To create a remote model based on the Vertex AI endpoint, use the CREATE MODEL statement:

  1. In the Google Cloud console, go to the BigQuery page.

    Go to BigQuery

  2. In the query editor, enter the following statement:

    CREATE OR REPLACE MODEL tf_models_tutorial.bert_model
    INPUT(content STRING)
    OUTPUT(embedding ARRAY<FLOAT64>)
    REMOTE WITH CONNECTION `PROJECT_ID.CONNECTION_LOCATION.CONNECTION_ID`
    OPTIONS (
      ENDPOINT = "https://ENDPOINT_LOCATION-aiplatform.googleapis.com/v1/projects/PROJECT_ID/locations/ENDPOINT_LOCATION/endpoints/ENDPOINT_ID");
    

    Replace the following:

    • PROJECT_ID: the project ID
    • CONNECTION_LOCATION: the location of your BigQuery connection
    • CONNECTION_ID: the ID of your BigQuery connection

      When you view the connection details in the Google Cloud console, this is the value in the last section of the fully qualified connection ID that is shown in Connection ID, for example projects/myproject/locations/connection_location/connections/myconnection

    • ENDPOINT_LOCATION: the location of your Vertex AI endpoint. For example: "us-central1".
    • ENDPOINT_ID: the ID of your model endpoint

  3. Click Run.

For more information about how to run queries, see Run an interactive query.

Generate text embeddings

In this section, you use the ML.PREDICT() inference function to generate text embeddings of the review column from the public dataset bigquery-public-data.imdb.reviews.
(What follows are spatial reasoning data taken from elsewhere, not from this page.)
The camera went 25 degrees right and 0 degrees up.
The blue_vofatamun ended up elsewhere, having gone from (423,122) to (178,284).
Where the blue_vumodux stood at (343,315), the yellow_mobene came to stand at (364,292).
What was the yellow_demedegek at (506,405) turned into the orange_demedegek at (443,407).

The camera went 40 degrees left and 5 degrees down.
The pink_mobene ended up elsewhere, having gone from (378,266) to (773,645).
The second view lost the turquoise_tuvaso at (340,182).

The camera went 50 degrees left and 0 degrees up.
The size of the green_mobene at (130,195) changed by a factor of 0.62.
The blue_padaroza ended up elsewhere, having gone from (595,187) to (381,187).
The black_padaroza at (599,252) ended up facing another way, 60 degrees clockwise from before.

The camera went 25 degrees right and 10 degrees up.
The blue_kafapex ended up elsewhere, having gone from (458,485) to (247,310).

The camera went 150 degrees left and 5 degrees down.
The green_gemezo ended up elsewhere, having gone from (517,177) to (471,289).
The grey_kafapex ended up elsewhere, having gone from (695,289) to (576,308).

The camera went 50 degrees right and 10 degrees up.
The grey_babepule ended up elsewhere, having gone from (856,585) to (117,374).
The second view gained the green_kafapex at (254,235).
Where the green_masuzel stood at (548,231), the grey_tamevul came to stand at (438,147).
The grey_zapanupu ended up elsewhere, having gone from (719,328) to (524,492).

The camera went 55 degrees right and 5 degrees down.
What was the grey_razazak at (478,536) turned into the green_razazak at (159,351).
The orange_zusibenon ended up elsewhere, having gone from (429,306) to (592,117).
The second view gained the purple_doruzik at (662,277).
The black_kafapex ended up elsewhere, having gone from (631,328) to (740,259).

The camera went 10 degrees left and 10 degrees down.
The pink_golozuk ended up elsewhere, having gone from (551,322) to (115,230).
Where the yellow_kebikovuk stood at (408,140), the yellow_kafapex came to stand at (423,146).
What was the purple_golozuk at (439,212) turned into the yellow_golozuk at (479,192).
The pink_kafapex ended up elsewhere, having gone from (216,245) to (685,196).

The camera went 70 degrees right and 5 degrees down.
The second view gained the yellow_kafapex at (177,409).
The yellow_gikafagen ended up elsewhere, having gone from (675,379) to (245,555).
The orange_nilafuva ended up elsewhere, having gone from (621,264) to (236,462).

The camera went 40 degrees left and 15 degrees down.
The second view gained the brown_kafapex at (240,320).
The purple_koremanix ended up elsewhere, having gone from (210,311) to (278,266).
The query limits the table to 500 rows to reduce the amount of data processed.

NNLM

SELECT
  *
FROM
  ML.PREDICT(
    MODEL `tf_models_tutorial.nnlm_model`,
    (
    SELECT
      review AS content
    FROM
      `bigquery-public-data.imdb.reviews`
    LIMIT
      500)
  );

The result is similar to the following:

+-----------------------+----------------------------------------+
| embedding             | content                                |
+-----------------------+----------------------------------------+
|  0.08599445223808289  | Isabelle Huppert must be one of the... |
| -0.04862852394580841  |                                        |
| -0.017750458791851997 |                                        |
|  0.8658871650695801   |                                        |
| ...                   |                                        |
+-----------------------+----------------------------------------+

SWIVEL

SELECT
  *
FROM
  ML.PREDICT(
    MODEL `tf_models_tutorial.swivel_model`,
    (
    SELECT
      review AS content
    FROM
      `bigquery-public-data.imdb.reviews`
    LIMIT
      500)
  );

The result is similar to the following:

+----------------------+----------------------------------------+
| embedding            | content                                |
+----------------------+----------------------------------------+
|  2.5952553749084473  | Isabelle Huppert must be one of the... |
| -4.015787601470947   |                                        |
|  3.6275434494018555  |                                        |
| -6.045154333114624   |                                        |
| ...                  |                                        |
+----------------------+----------------------------------------+

BERT

SELECT
  *
FROM
  ML.PREDICT(
    MODEL `tf_models_tutorial.bert_model`,
    (
    SELECT
      review AS content
    FROM
      `bigquery-public-data.imdb.reviews`
    LIMIT
      500)
  );

The result is similar to the following:

+--------------+---------------------+----------------------------------------+
| embedding    | remote_model_status | content                                |
+--------------+---------------------+----------------------------------------+
| -0.694072425 | null                | Isabelle Huppert must be one of the... |
|  0.439208865 |                     |                                        |
|  0.99988997  |                     |                                        |
| -0.993487895 |                     |                                        |
| ...          |                     |                                        |
+--------------+---------------------+----------------------------------------+

Clean up

  1. In the Google Cloud console, go to the Manage resources page.

    Go to Manage resources

  2. In the project list, select the project that you want to delete, and then click Delete.
  3. In the dialog, type the project ID, and then click Shut down to delete the project.